The potential influence of the ruling is outlined in Justice Antonin Scalia's sarcastic dissent, which was joined by Justice Thomas and Chief Justice Rehnquist. Scalia, who read his lengthy comment from the bench, said the main opinion "dismantles the structure of constitutional law that has permitted a distinction to be made between heterosexual and homosexual unions."

"If moral disapprobation of homosexual conduct is 'no legitimate state interest,'" he continued, "and if, as the court coos ... '(intimate conduct) can be but one element in a personal bond that is more enduring,' what justification could there possibly be for denying the benefits of marriage to homosexual couples?"
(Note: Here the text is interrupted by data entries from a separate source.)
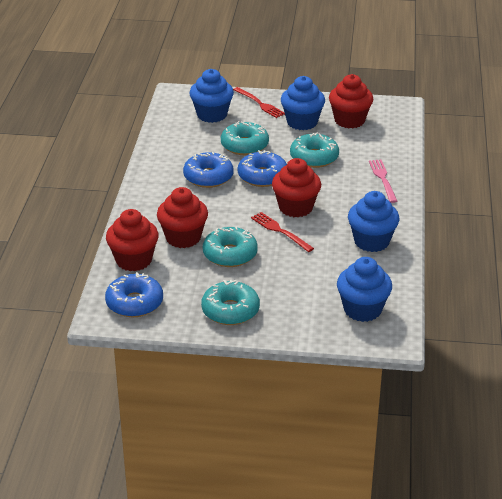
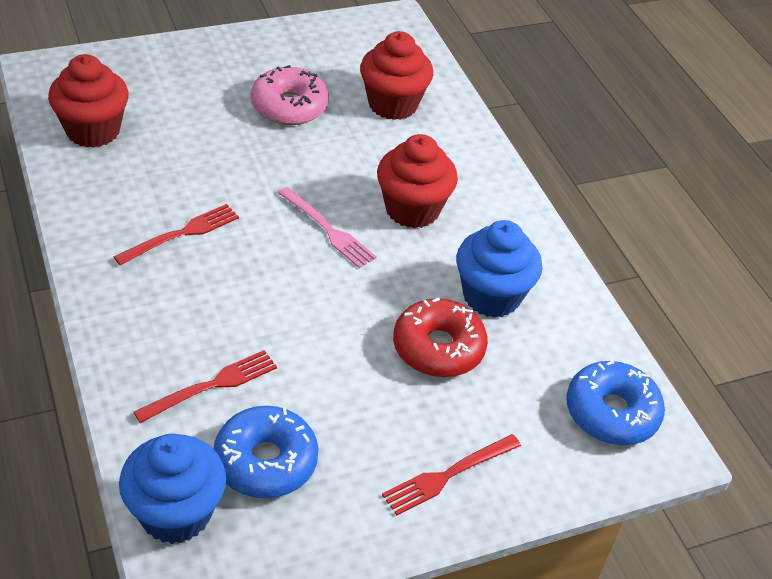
blue cupcake: 4 -> 2
blue donut: 3 -> 2
pink donut: 0 -> 1
red cupcake: 4 -> 3
red donut: 0 -> 1
red fork: 2 -> 3
turquoise donut: 4 -> 0

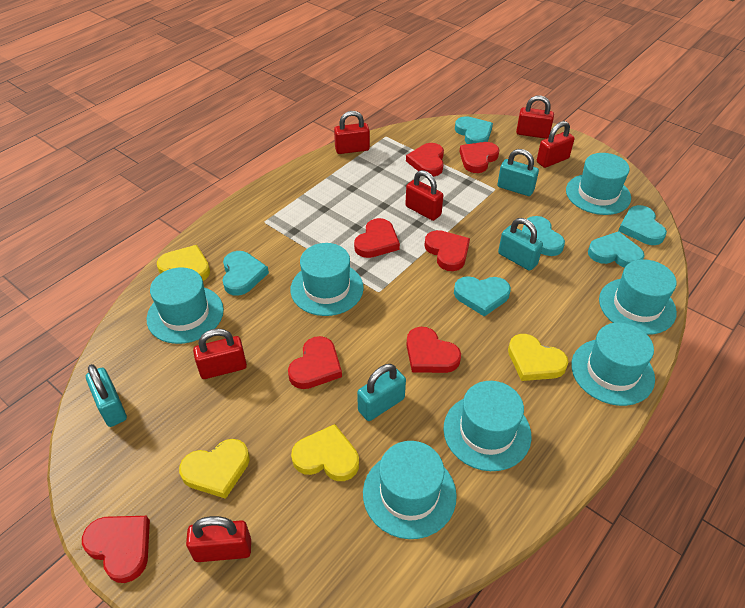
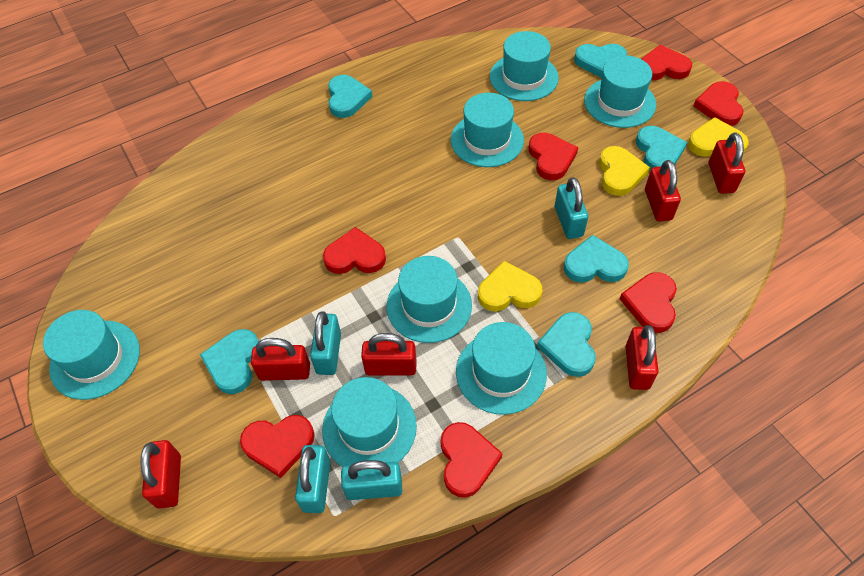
yellow heart: 4 -> 3

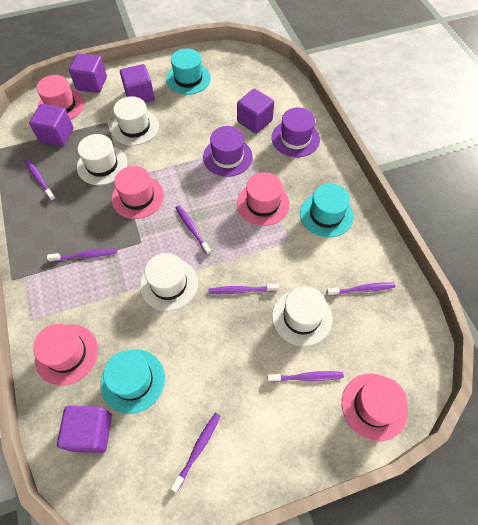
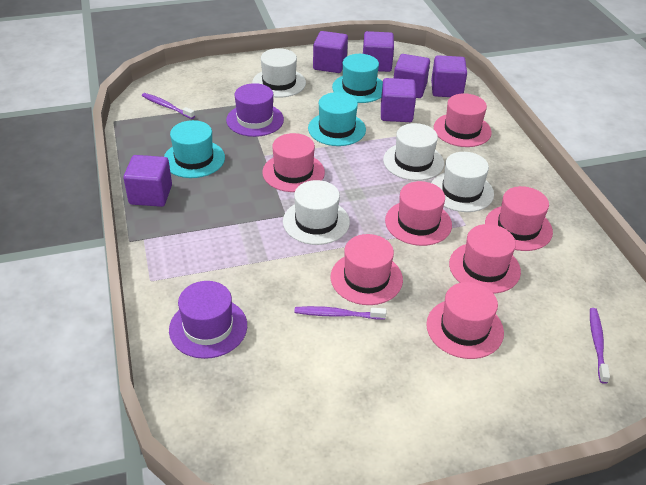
pink hat: 5 -> 7
purple cube: 5 -> 6
purple toothbrush: 7 -> 3

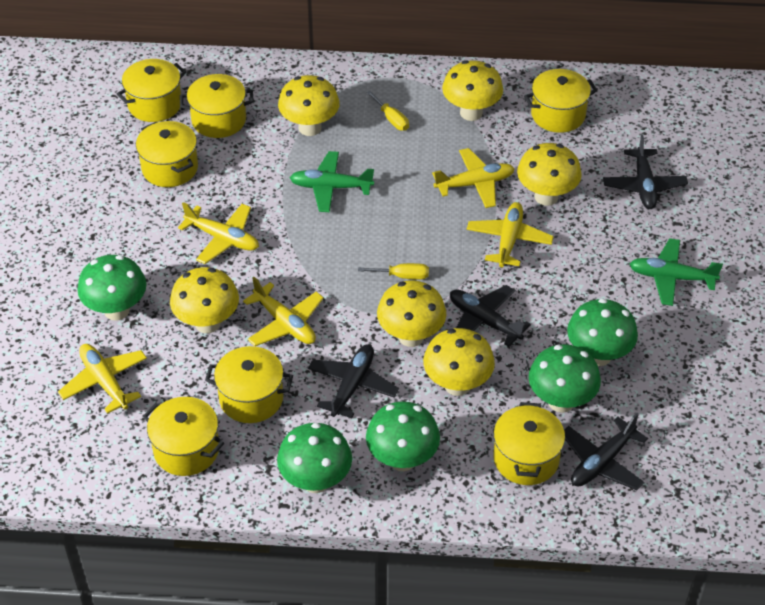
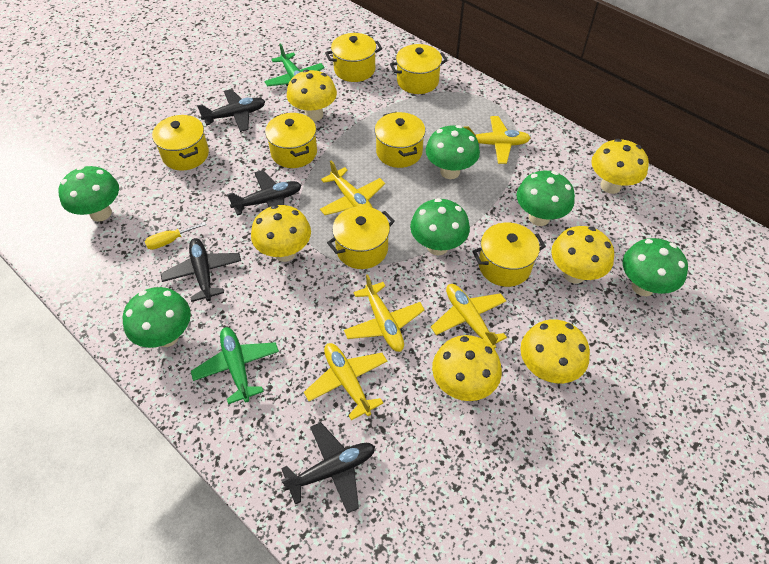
green mushroom: 5 -> 6
yellow screwdriver: 2 -> 1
Interestingly, Scalia cavalierly dismissed the single argument that conservatives have raised in defense of discriminatory marriage laws, continuing: "Surely not the encouragement of procreation, since the sterile and the elderly are allowed to marry."

Justice Sandra Day O'Connor took her own route, concurring with the five justices in the majority, but writing a separate opinion based on equal protection analysis. O'Connor, who voted in the Bowers majority, declined to join the majority in overruling the 1986 privacy rights opinion. Instead, O'Connor repeated the essential theme of 1996's Romer v. Evans (which struck a Colorado constitutional amendment prohibiting gay rights laws), ruling that the Texas law singles out a class of people for disparate treatment based on animosity alone, and thus fails the most minimal tests used to judge the constitutionality of a law under the Equal Protection Clause.

In a one-page comment, Justice Thomas agreed with Scalia's analysis, but called the Texas sodomy law "uncommonly silly."

"If I were a member of the Texas Legislature," he wrote, "I would vote to repeal it."

The Lawrence v. Texas case stemmed from the 1998 arrest of two Houston men who were having sex in their own bedroom when the police entered their home on a false emergency call. The two men, John Lawrence and Tyron Garner, were arrested and jailed for a night.

In a press release, Lambda Legal Defense said Thursday's high court ruling "starts an entirely new chapter in our fight for equality for lesbians and gay men."